Mauzoleum Emila Beckera/ park w Maciejowej
Jak dojechać do Komarna?
W przypadku tej propozycji wycieczki najlepiej jest skorzystać z dojazdu autobusem nr 2 z Jeleniej Góry (MZK Jelenia Góra).
Połączeń jest niewiele, więc przed wycieczką trzeba sprawdzić rozkłady jazdy np. na stronie https://mzk.jgora.pl/linia/2/0/ (na dole strony znajdziecie trasy dodatkowe - kursy przedłużone).
Wysiadamy na przystanku końcowym i rozpoczynamy dość żmudne podejście w stronę Przełęczy Komarnickiej. Jak zwykle mamy szczęście - spotykamy wieloletniego mieszkańca Komarna, który inicjuje rozmowę z nami. Krótka pogawędka o pogodzie, przeradza się w ciekawą konwersację o historii miejscowości oraz o budynkach, których dawną obecność zdradzają jedynie pozostałości podmurówek i podpiwniczeń. W pobliżu parkingu żegnamy się z naszym rozmówcą. Dalej idziemy sami.

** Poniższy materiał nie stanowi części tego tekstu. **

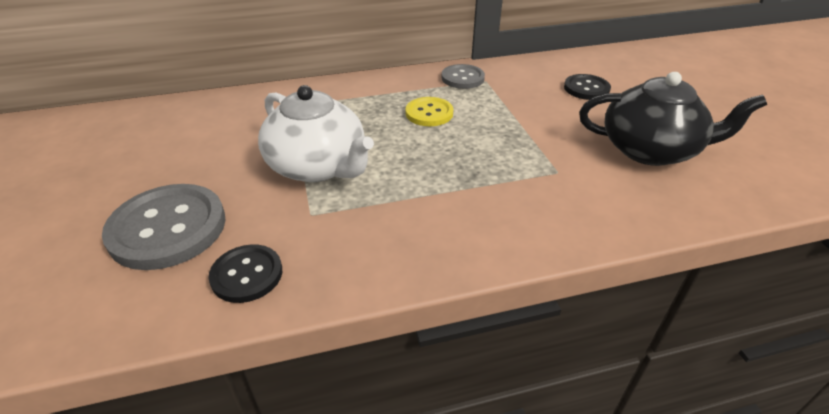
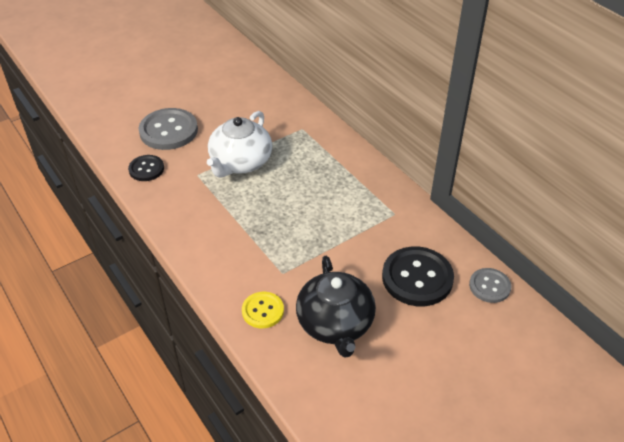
camera: 70 degrees right, 5 degrees up
(429, 113) = (325, 194): yellow button -> yellow button (263, 311)
(462, 78) = (390, 200): grey button -> grey button (489, 286)
(586, 89) = (417, 278): black button -> black button, size x1.75

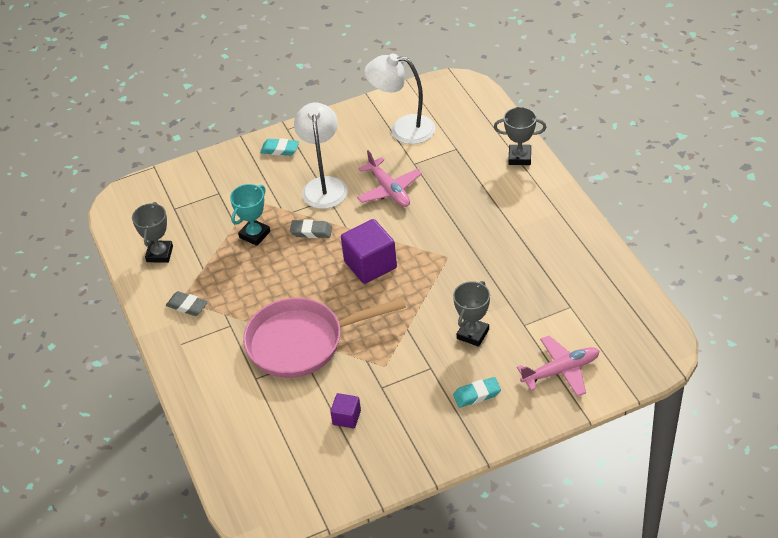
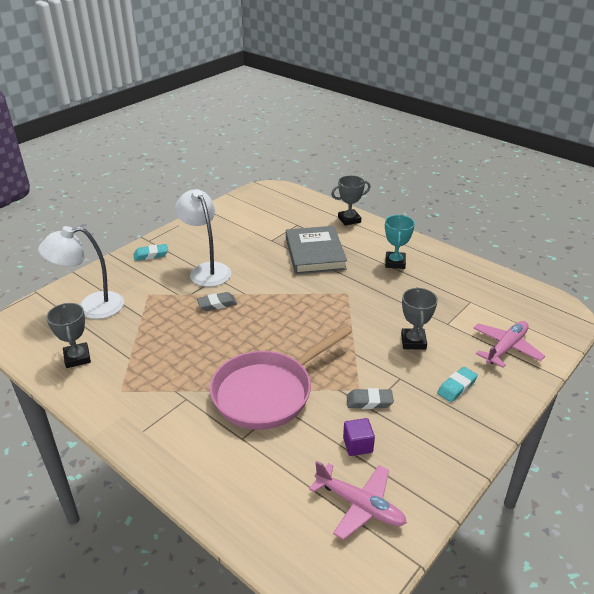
camera: 30 degrees left, 10 degrees down
(187, 306) = (131, 394): grey eraser -> grey eraser (369, 402)
(254, 234) = (165, 319): turquoise trophy -> turquoise trophy (395, 263)
(370, 265) = (287, 315): purple cube -> none
(389, 190) = (264, 261): pink plane -> pink plane (360, 505)
(403, 129) = (246, 221): white lamp -> white lamp (91, 307)
(449, 195) = (315, 253): none -> grey book

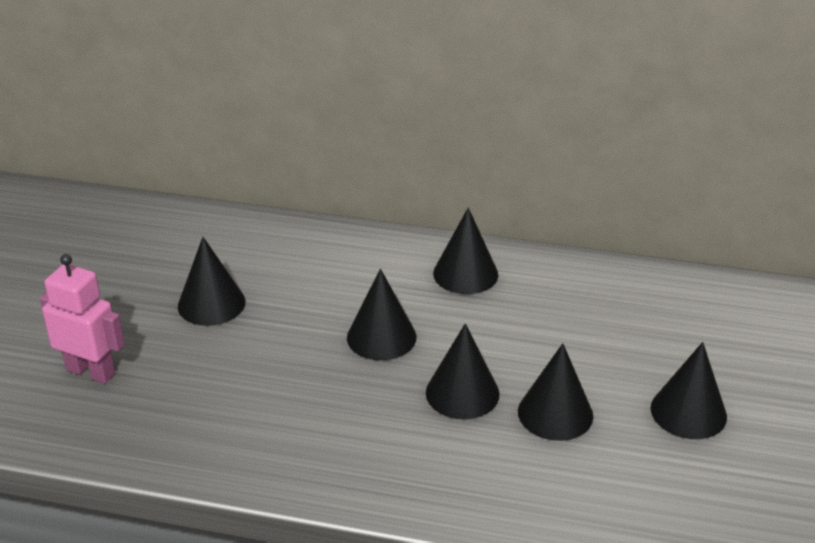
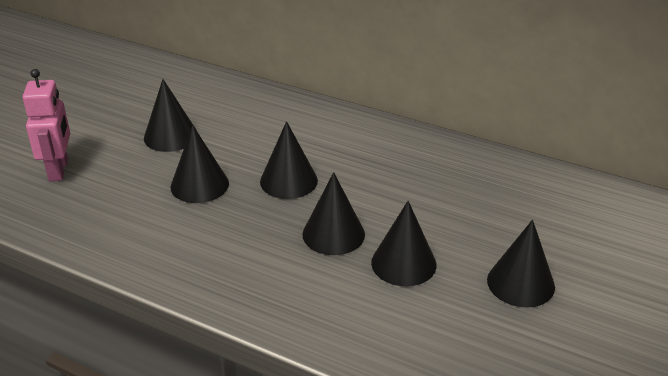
camera: 15 degrees right, 0 degrees up
(91, 372) = (59, 170): pink robot -> pink robot turned 45 degrees clockwise
(465, 274) = (379, 144): black cone -> black cone (199, 185)

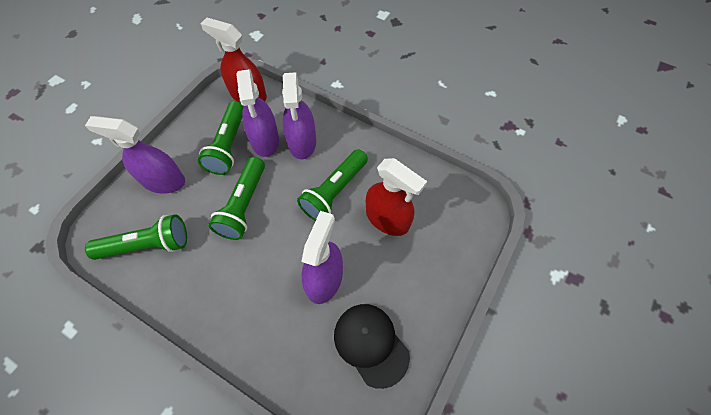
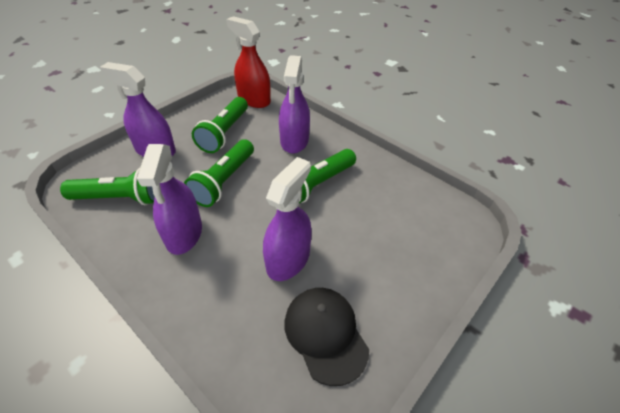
camera: 10 degrees right, 15 degrees down
(265, 140) = (259, 134): purple spray bottle -> purple spray bottle (184, 233)
(387, 219) = (367, 216): red spray bottle -> none

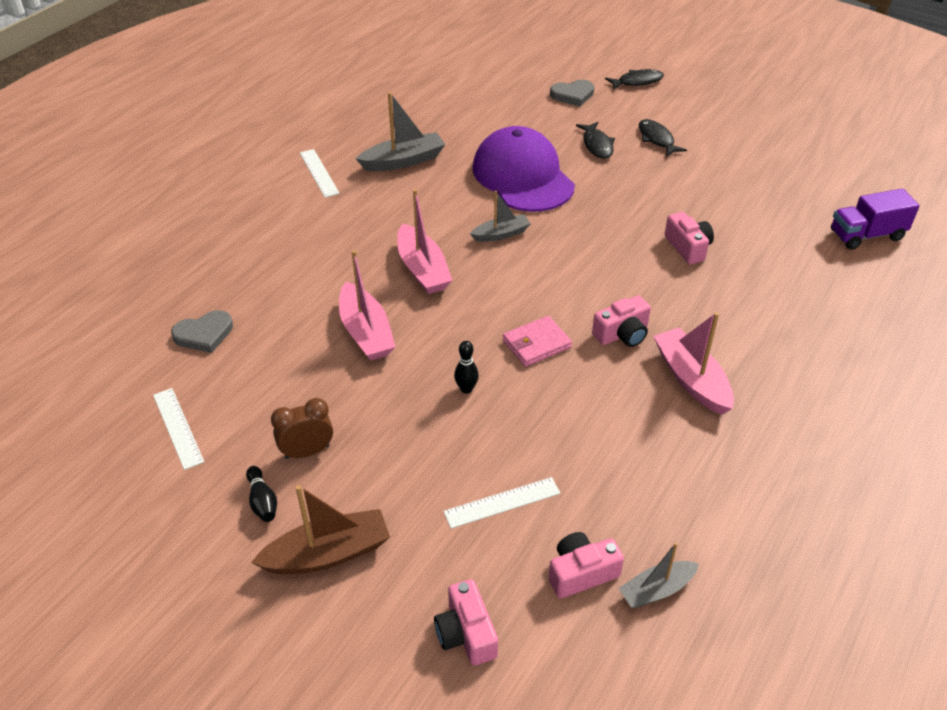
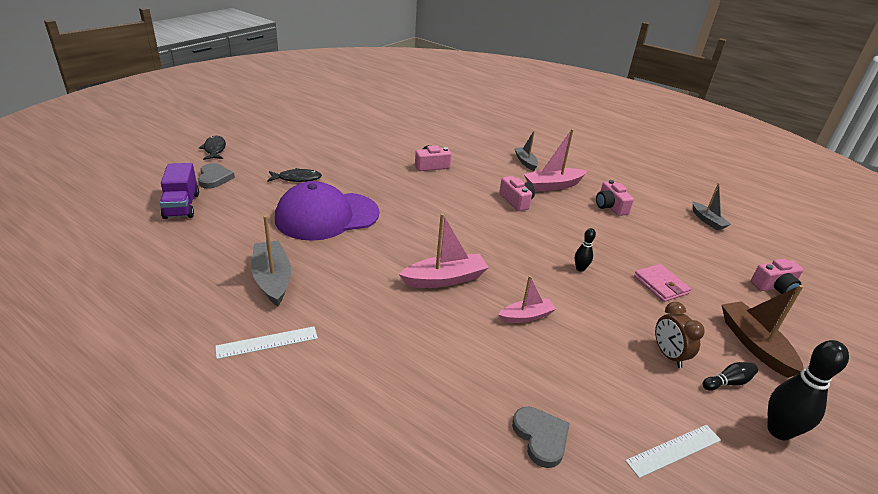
camera: 90 degrees left, 10 degrees down
(189, 529) = (779, 431): none -> black bowling pin
(366, 332) = (526, 316): pink boat -> pink boat, size x0.63
(501, 234) = (403, 235): grey boat -> grey boat (525, 162)
(502, 502) = (674, 264): white ruler -> none
(536, 344) = (530, 234): pink wallet -> pink wallet (660, 285)
(581, 573) = (710, 242): pink camera -> pink camera (610, 206)
(657, 139) = (301, 155): black fish -> none
(866, 235) = (427, 116): purple truck -> purple truck (182, 206)

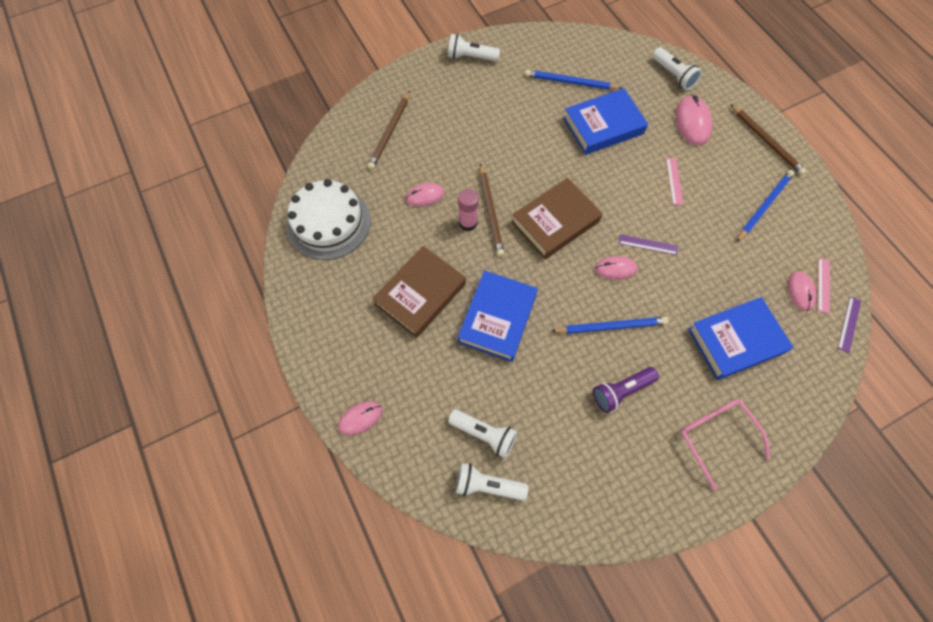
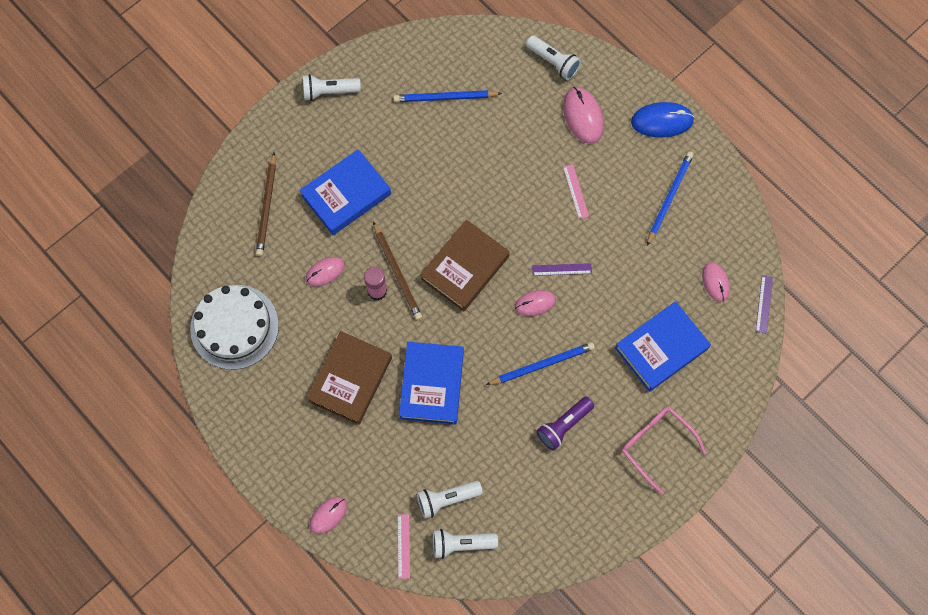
camera: 15 degrees left, 5 degrees up
(484, 434) = (447, 499): white flashlight -> white flashlight turned 150 degrees clockwise
(603, 126) = (491, 144): blue book -> blue book (346, 195)
(766, 141) = (662, 121): brown pencil -> blue mouse
(823, 285) = (736, 270): pink ruler -> pink ruler (403, 546)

Jest słoneczna niedziela, więc parking pęka w szwach. Niektórzy są tak leniwi, że wjeżdżają nawet na polanę pod Skopcem. Aż dziwne, że nie planują wjazdu na sam szczyt... 😌
Czy Są tu jeszcze jakieś góry do zdobycia? Są!
Dlatego oprócz Skopca postanawiamy wejść dodatkowo na Folwarczną, skaliste wzniesienie Maślak oraz na Baraniec. Na wszystkie wspomniane szczyty prowadzą nieoznakowane w terenie ścieżki, ale korzystając z mapy w telefonie, dotarcie na nie nie stanowi większego problemu.
Charakterystycznym punktem Przełęczy Komarnickiej jest rzeźba "Droga w Błękit" z 2013 r. Jej niedawne odnowienie nie każdemu przypadło do gustu.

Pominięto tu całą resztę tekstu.